Prime Minister Abrahamian instructed Finance Minister Gagik Khachatrian to draft relevant legal amendments after holding two more meetings with leaders of the traders in the space of several hours. Khachatrian also met them separately.
The four representatives of the protesters announced after the talks that they reached a compromise agreement relating to recent changes in an Armenian law on turnover tax, which is levied from businesses with annual sales of up to 58 million drams ($140,000). The latter pay no other taxes.
The amended law, which took effect on October 1, lowered from 3.5 percent to 1 percent the turnover tax rate. However, it obligated the small business owners to provide tax authorities with documentary evidence of their wholesale purchases made from larger firms or face heavy fines.
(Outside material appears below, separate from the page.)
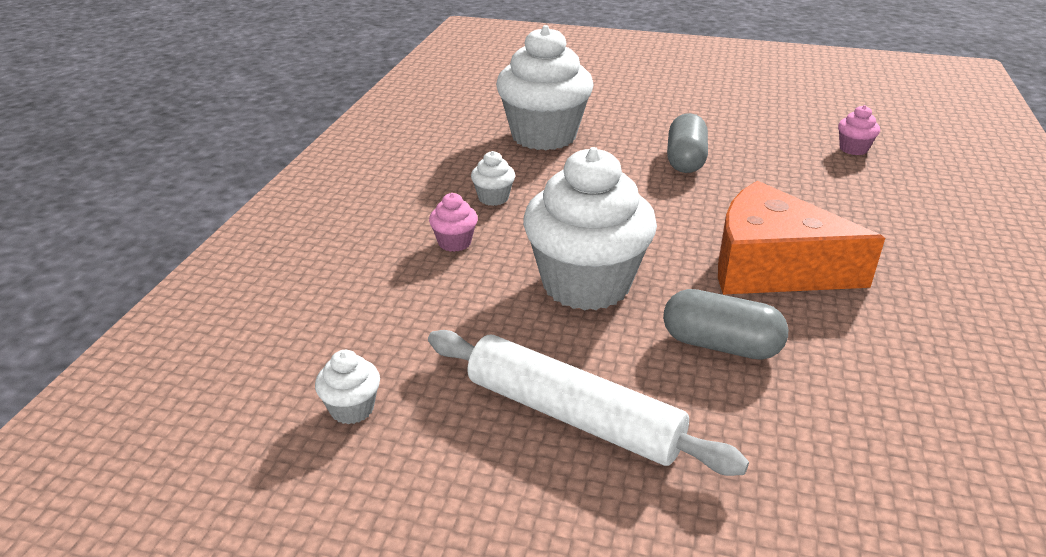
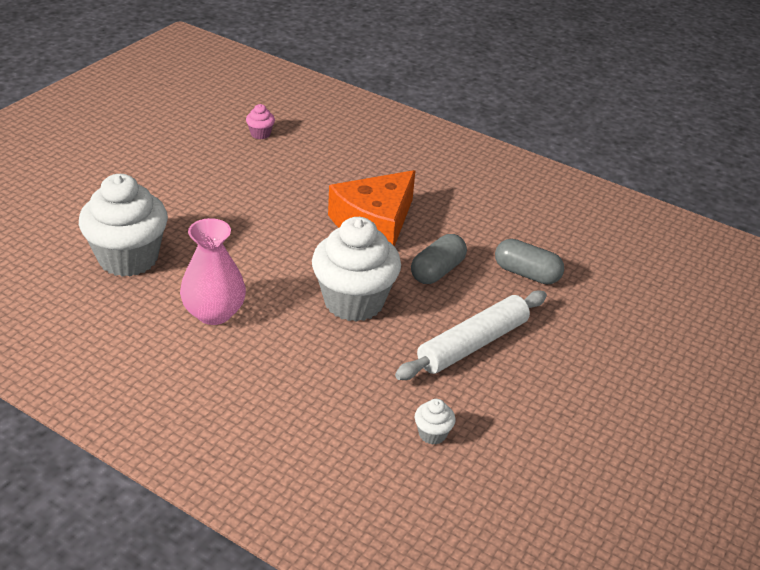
camera: 75 degrees left, 5 degrees up
(454, 243) = (267, 348): pink cupcake -> none
(493, 198) = (214, 313): white cupcake -> pink vase
(685, 160) = (223, 205): grey capsule -> grey capsule (526, 273)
The traders say that they cannot comply with this new requirements meant to complicate tax evasion because their suppliers usually refuse to issue them with receipts and invoices. Hundreds of them have demonstrated outside Abrahamian’s office over the past two weeks. Angry protests have also been reported in other parts of the country.
“These protests will only intensify. They could become a Waterloo for these authorities,” one trader in Yerevan told RFE/RL’s Armenian service (Azatutyun.am) as the protest leaders met with Abrahamian.
One of those leaders, Samson Grigorian, told the crowd after the first meeting with Abrahamian that the government is taking its concerns seriously. “They say that they don’t want small businesses to close down,” he said. “They will do everything to find a solution to this dispute.”
A government statement released late in the evening said the prime minister instructed Khachatrian to draft a number of amendments to the law on turnover tax within the next three days. It said that the amendments, if approved parliament, will extend from October 10 to next February a deadline for stock inventories which must now be conducted by the traders in a manner required by tax officials.
The finance minister was also given until the end of this month to propose ways of simplifying what the traders see as complicated procedures for complying with the new law.